Eine Dreiviertelstunde dauert die Fahrt vom Flughafen in die Hauptstadt. Der Weg führt vorbei an einer Landschaft aus Lava, die sich am Wegesrand auftürmt. Eine eigenwillige Mondlandschaft. Eigentlich seltsam, dass sich hier überhaupt irgendwann Menschen niedergelassen haben. Zugleich berührt mich diese reduzierte Natur. Das Meer ist so schön dunkelblau, der Blick kann so weit schweifen und staunen über die Innereien der Erde, bedeckt mit einer feinen Schicht aus Moos. Außerdem ist es, als könnte man bereits fühlen, dass die Erdkruste hier dünner ist und das Leben ungebremster. Lavageröll als Abbild der isländischen Seele. Eine Poesie der Urgewalten. Ein Stück Land, das einfach noch so ist, wie es nun einmal ist. Wie die Welt, als sie erschaffen wurde.

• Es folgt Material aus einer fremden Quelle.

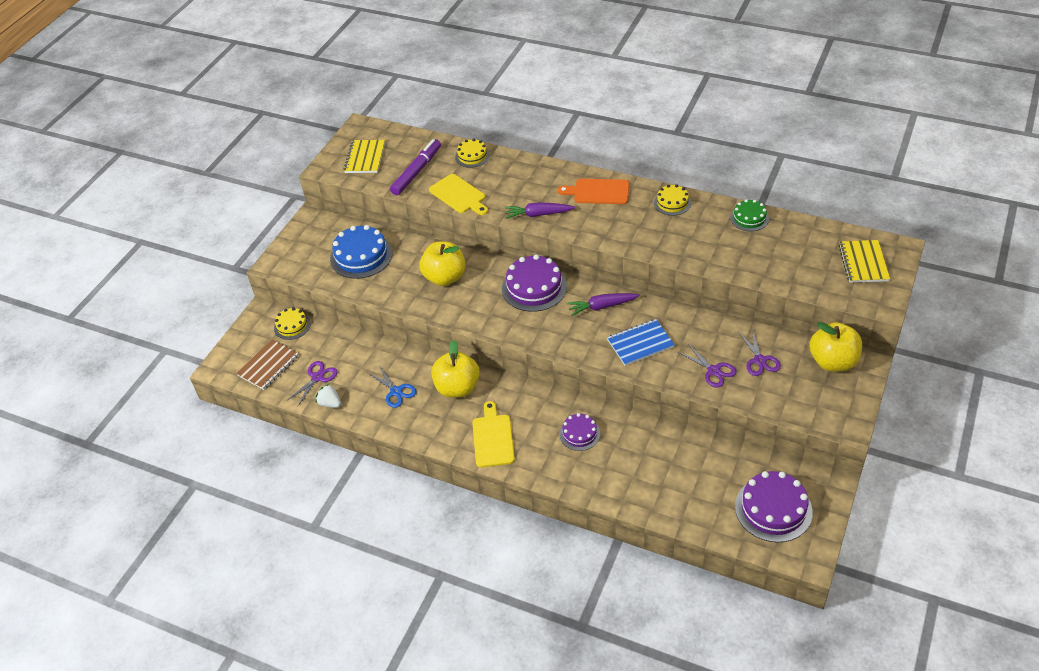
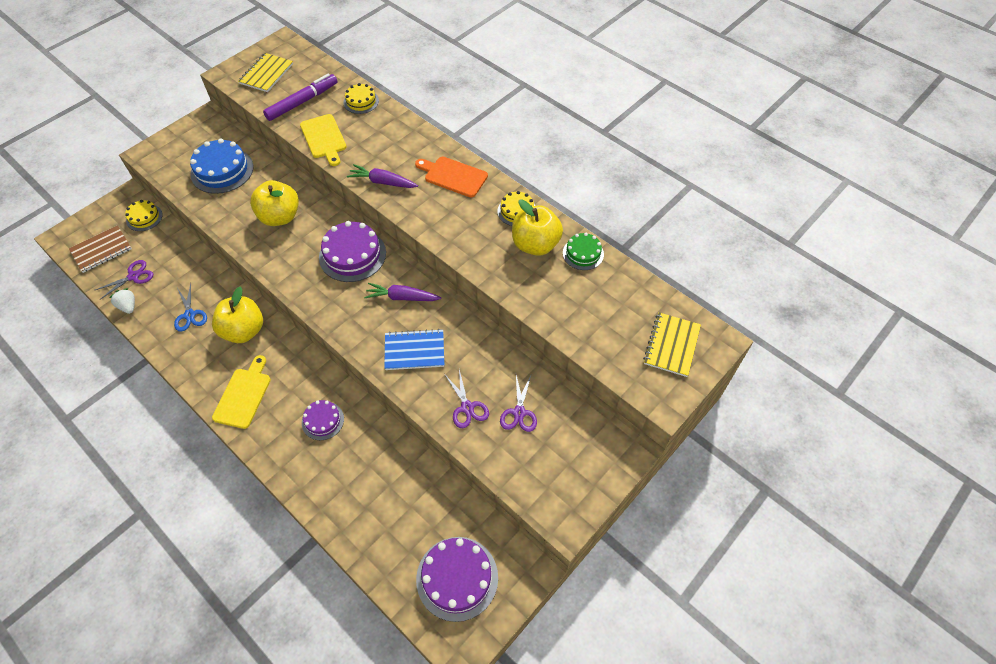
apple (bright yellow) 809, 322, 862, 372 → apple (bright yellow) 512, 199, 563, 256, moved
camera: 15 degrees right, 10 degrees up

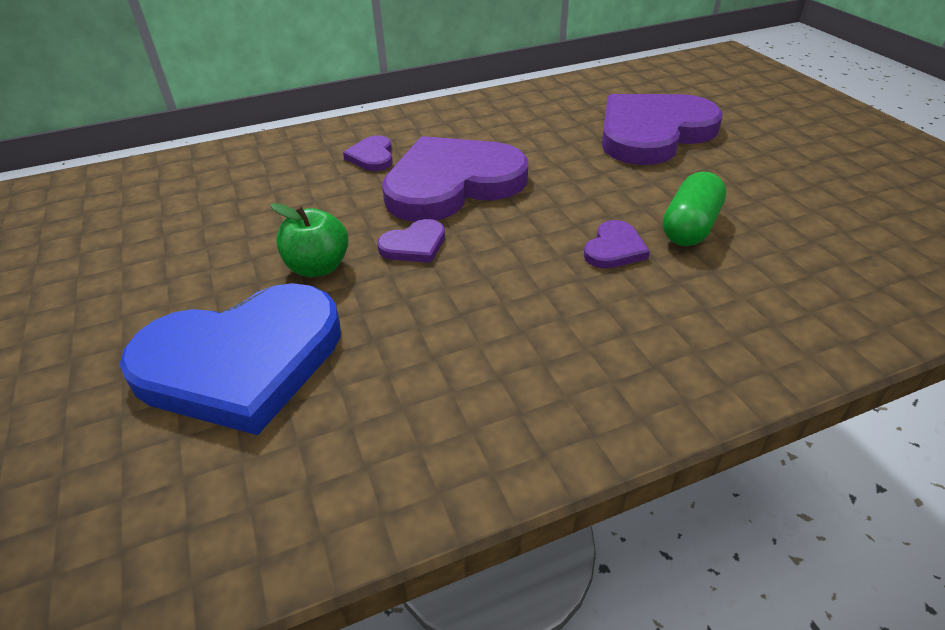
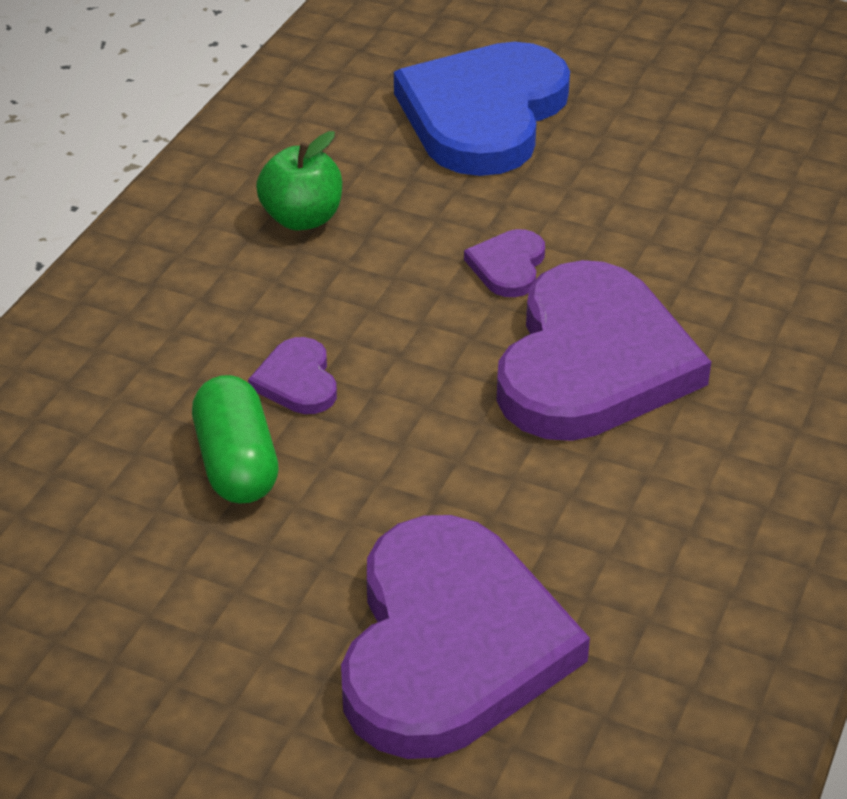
love heart (purple) 343, 135, 393, 171 → -
apple (emerald) 271, 203, 349, 277 → apple (emerald) 256, 131, 342, 231, moved
camera: 135 degrees right, 0 degrees up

»Dort, wo der weiße Dampf aufsteigt«, sagt jemand und zeigt in die Ferne, »liegt die Blaue Lagune.« Es ist das merkwürdigste Freibad der Welt. Ein milchig-blauer See mitten in der Lava, der, wie so vieles in Island, aus Zufall entstanden ist. Zunächst war er bloß das Abfallprodukt des geothermischen Kraftwerks, das in der Nähe liegt und in dem man aus 2000 Metern Tiefe 240 Grad Celsius heißes Wasser nach oben pumpt, um mit seinem Dampf Frischwasser zu erhitzen. Das abgekühlte Wasser leitete man früher einfach in die Lavafelder, wo sich die warme Brühe sammelte und nichts weiter damit geschah. Bis eines Tages in den 1980er-Jahren ein Werksmitarbeiter auf die Idee kam, darin zu baden. Der Rest ist eine beachtliche Erfolgsgeschichte: Man stellte fest, dass das Thermalwasser Menschen mit Hautkrankheiten guttut. So wurde die Lagune erst zum Heilbecken, dann zur Touristenattraktion.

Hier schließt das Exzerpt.